> **Layout difference records**
▬▬▬▬▬▬

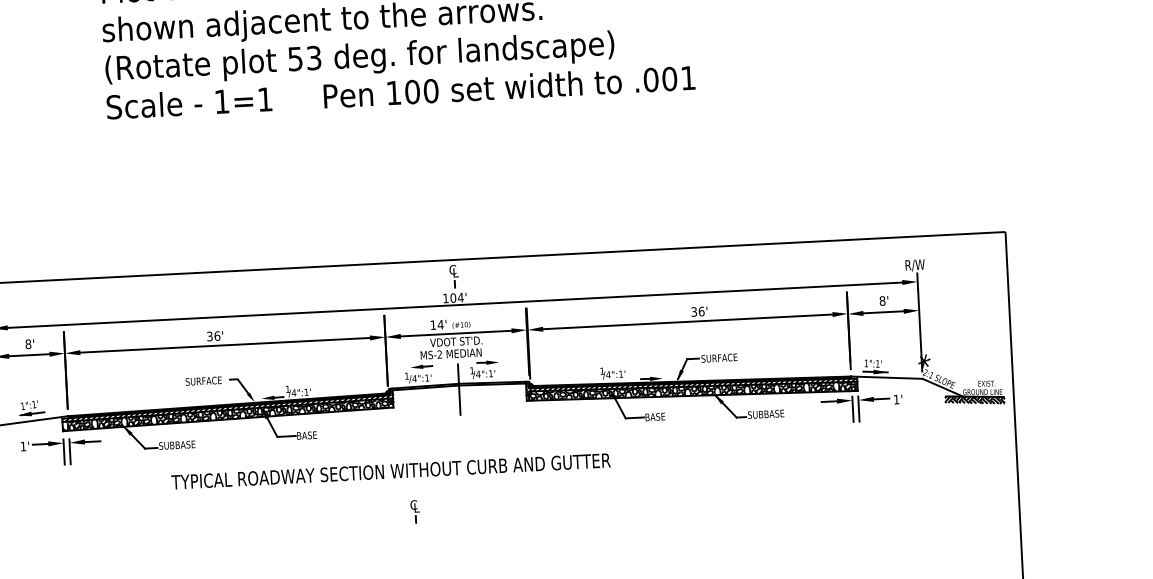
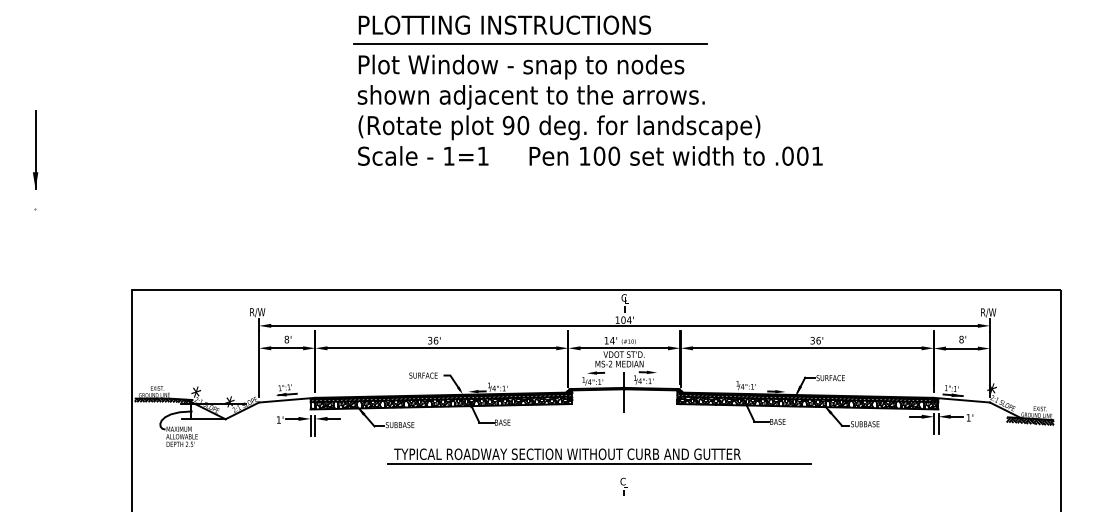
text: (304, 58) -> (515, 125), 53 -> 90
line: (432, 482) -> (599, 464), added
part: (414, 511) -> (623, 486), moved

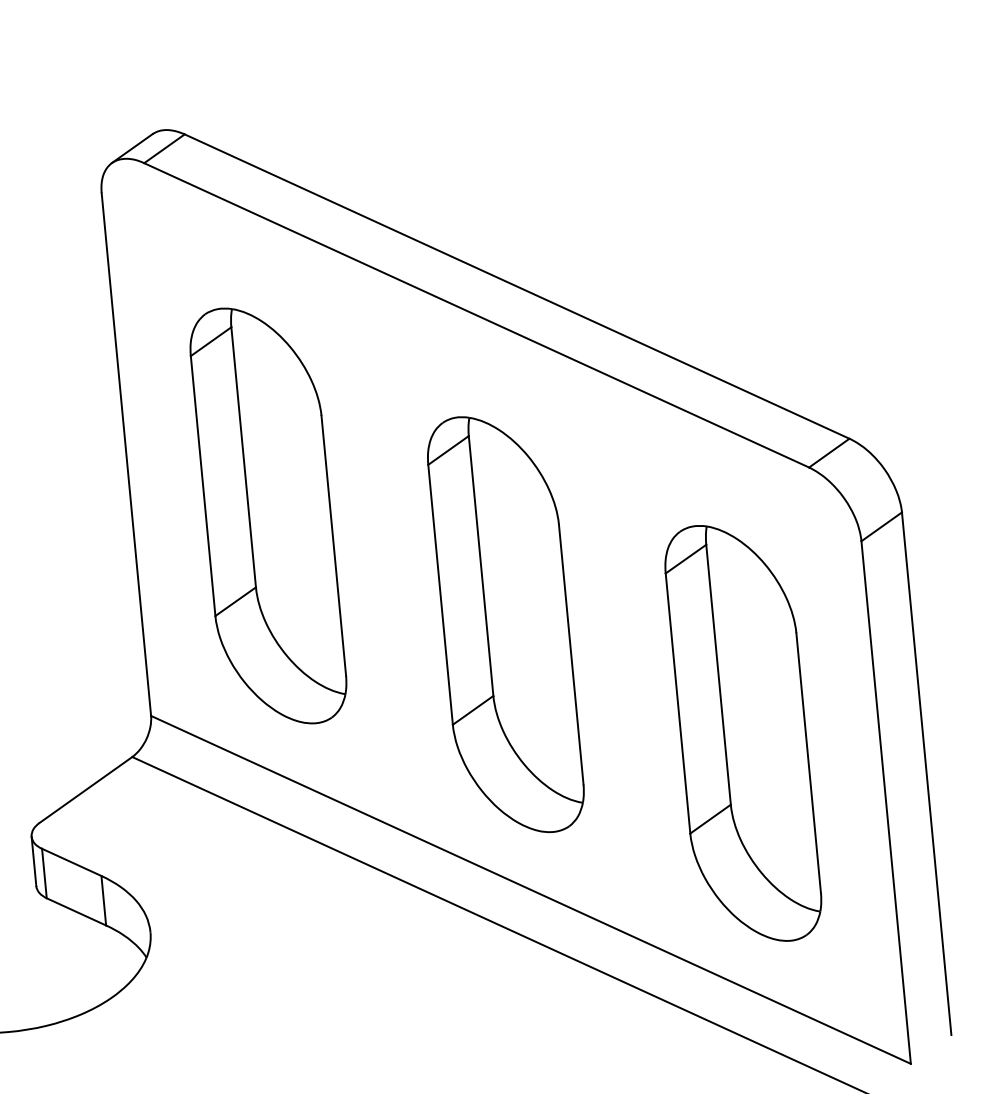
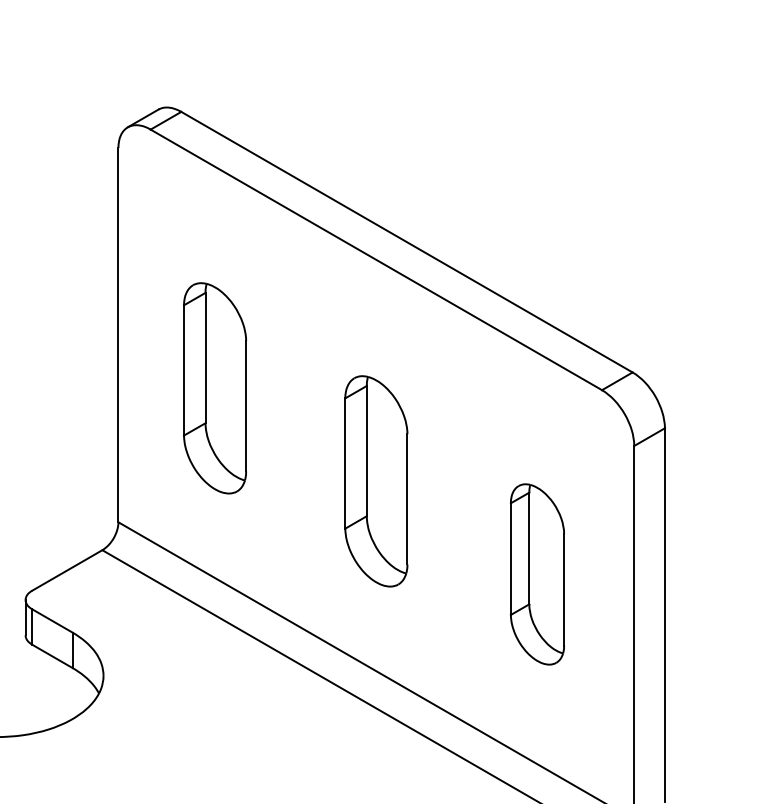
part: (267, 516) -> (214, 388), size x0.7
part: (506, 624) -> (376, 481), size x0.7
part: (743, 733) -> (537, 574), size x0.6

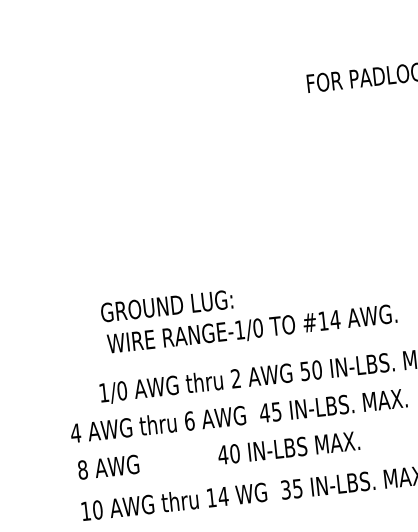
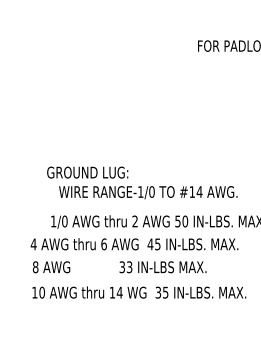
text: (166, 305) -> (87, 172), moved
text: (228, 454) -> (125, 267), 40 -> 33

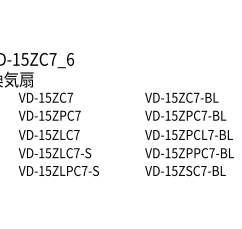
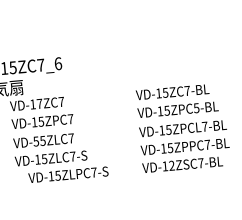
text: (48, 97) -> (39, 103), VD-15ZC7 -> VD-17ZC7
text: (204, 115) -> (196, 107), VD-15ZPC7-BL -> VD-15ZPC5-BL
text: (41, 135) -> (36, 142), VD-15ZLC7 -> VD-55ZLC7
text: (58, 170) -> (68, 174), moved
text: (174, 170) -> (171, 165), VD-15ZSC7-BL -> VD-12ZSC7-BL

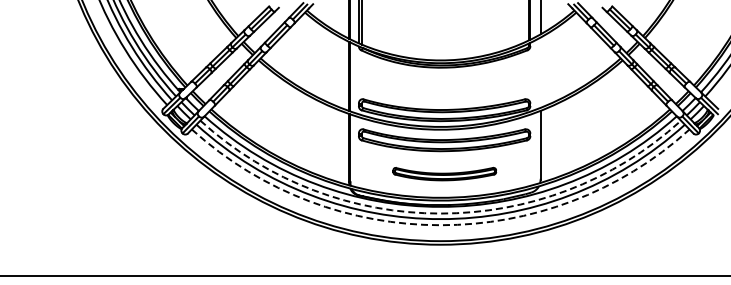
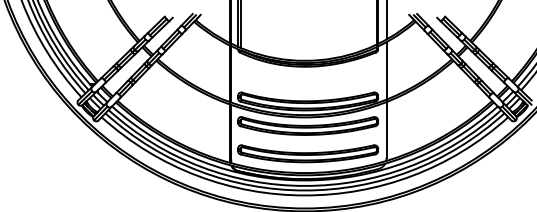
line: (540, 72) -> (386, 70), added
part: (444, 173) -> (308, 153), size x1.67
arc: (440, 213) -> (304, 185), dashed -> solid
arc: (440, 225) -> (304, 195), dashed -> solid

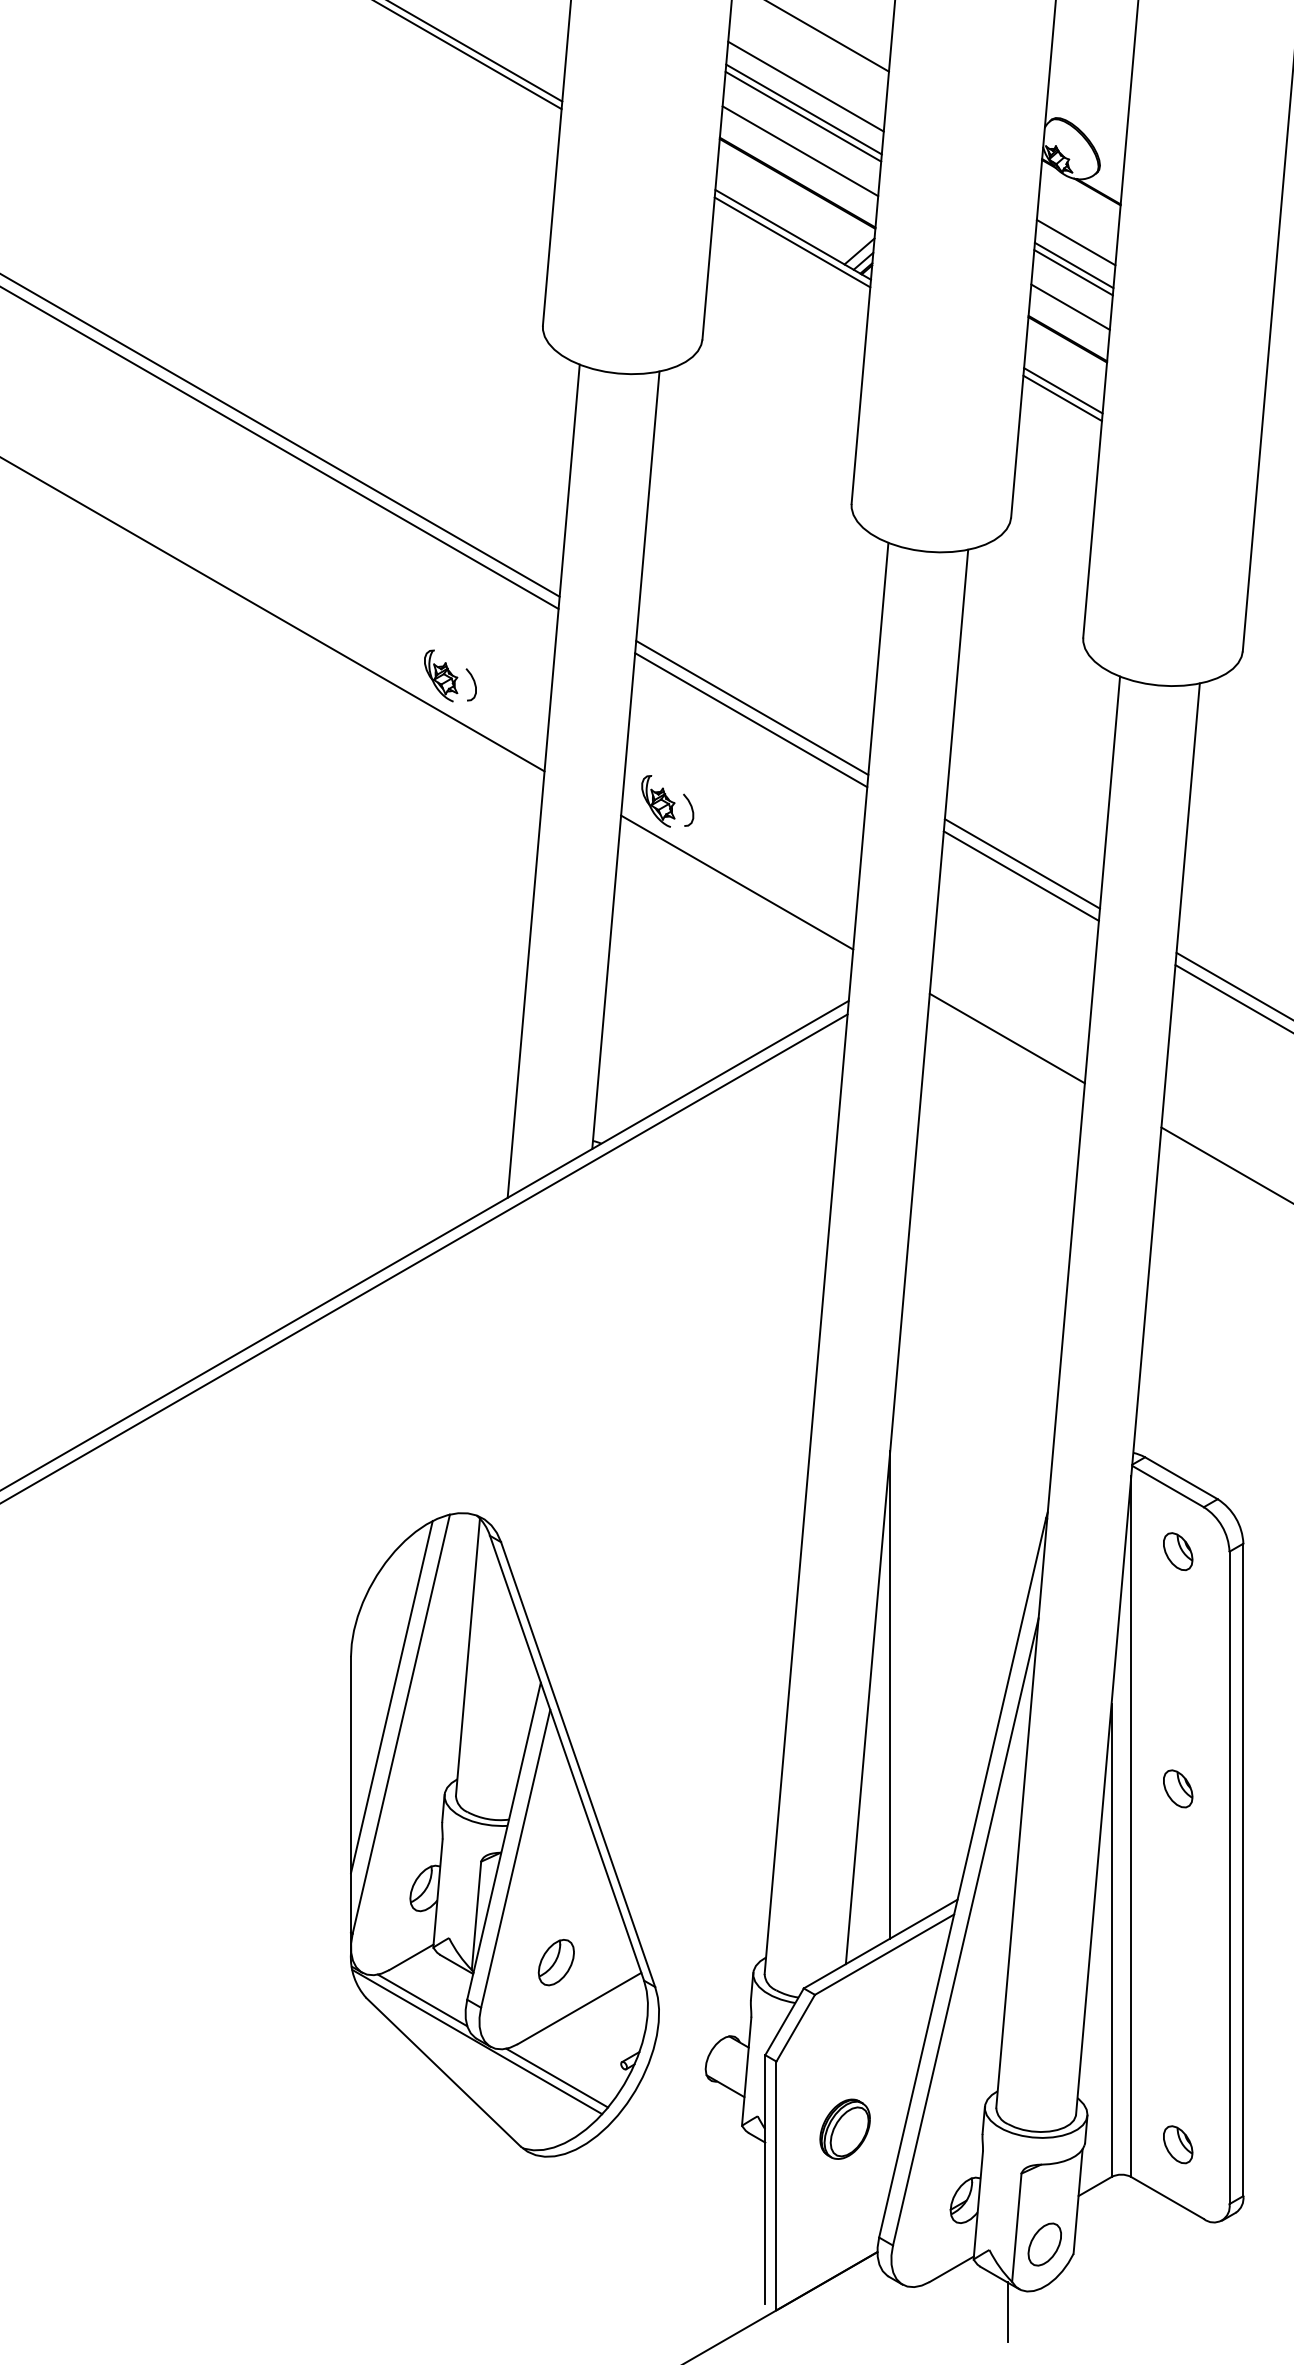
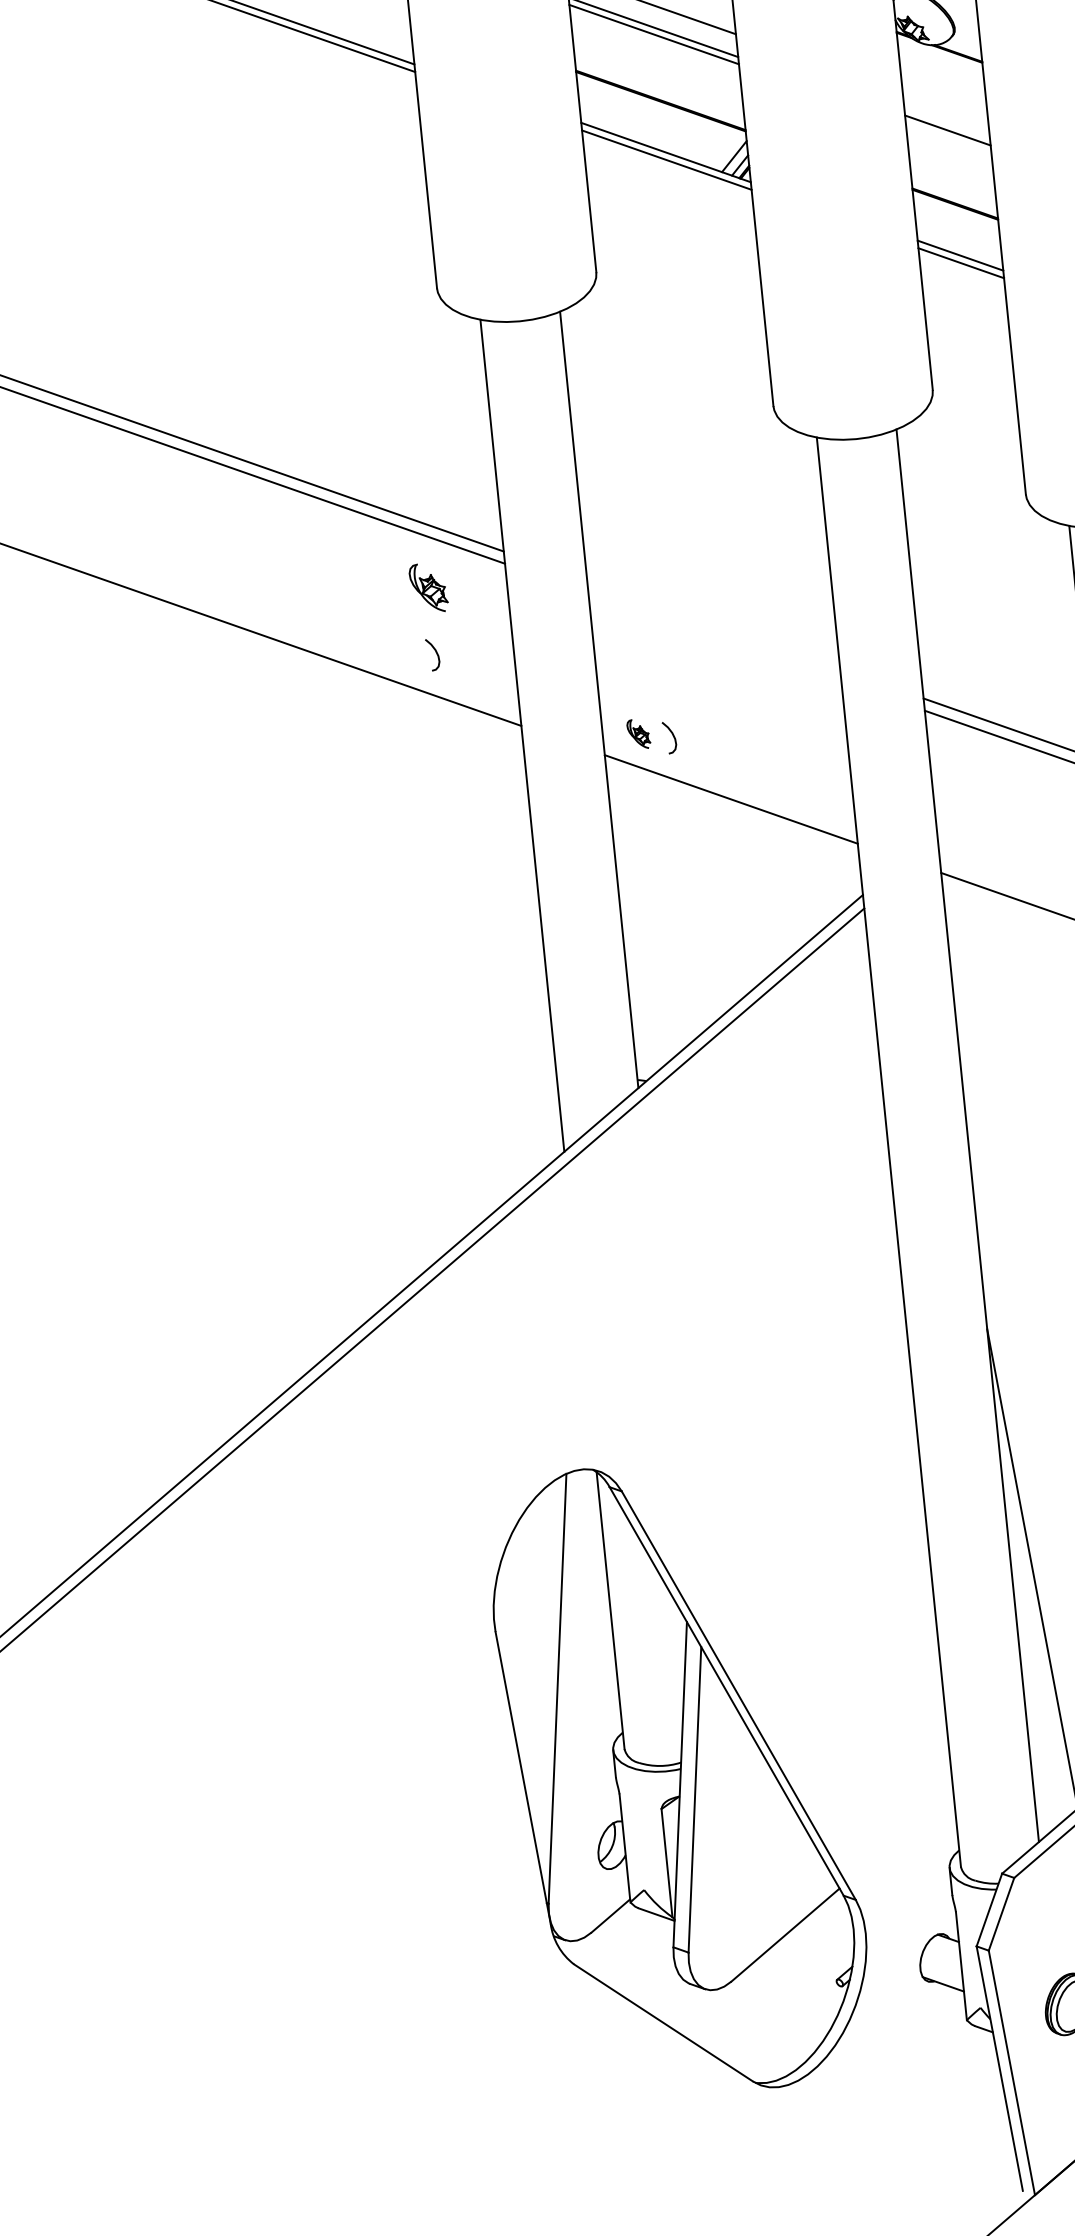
line: (800, 151) -> (657, 69), removed
line: (1075, 242) -> (944, 107), removed
line: (1073, 272) -> (948, 137), removed
line: (1070, 306) -> (951, 171), removed
part: (441, 675) -> (429, 587), moved
line: (752, 707) -> (713, 624), removed
line: (751, 720) -> (715, 637), removed
part: (658, 801) -> (638, 734), size x0.6
line: (391, 1697) -> (542, 1664), removed
part: (555, 1962) -> (753, 1894), removed
line: (422, 2000) -> (629, 1956), removed
line: (477, 2041) -> (691, 1986), removed
line: (557, 2077) -> (776, 2006), removed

▬▬▬▬▬▬

> **PROBLEM REQUIREMENTS**
Repeat all the records above exactly, leaving out any pictures.

> **SOLUTION TO THE EXERCISE**
text: (304, 58) -> (515, 125), 53 -> 90
line: (432, 482) -> (599, 464), added
part: (414, 511) -> (623, 486), moved

part: (267, 516) -> (214, 388), size x0.7
part: (506, 624) -> (376, 481), size x0.7
part: (743, 733) -> (537, 574), size x0.6

text: (166, 305) -> (87, 172), moved
text: (228, 454) -> (125, 267), 40 -> 33

text: (48, 97) -> (39, 103), VD-15ZC7 -> VD-17ZC7
text: (204, 115) -> (196, 107), VD-15ZPC7-BL -> VD-15ZPC5-BL
text: (41, 135) -> (36, 142), VD-15ZLC7 -> VD-55ZLC7
text: (58, 170) -> (68, 174), moved
text: (174, 170) -> (171, 165), VD-15ZSC7-BL -> VD-12ZSC7-BL

line: (540, 72) -> (386, 70), added
part: (444, 173) -> (308, 153), size x1.67
arc: (440, 213) -> (304, 185), dashed -> solid
arc: (440, 225) -> (304, 195), dashed -> solid

line: (800, 151) -> (657, 69), removed
line: (1075, 242) -> (944, 107), removed
line: (1073, 272) -> (948, 137), removed
line: (1070, 306) -> (951, 171), removed
part: (441, 675) -> (429, 587), moved
line: (752, 707) -> (713, 624), removed
line: (751, 720) -> (715, 637), removed
part: (658, 801) -> (638, 734), size x0.6
line: (391, 1697) -> (542, 1664), removed
part: (555, 1962) -> (753, 1894), removed
line: (422, 2000) -> (629, 1956), removed
line: (477, 2041) -> (691, 1986), removed
line: (557, 2077) -> (776, 2006), removed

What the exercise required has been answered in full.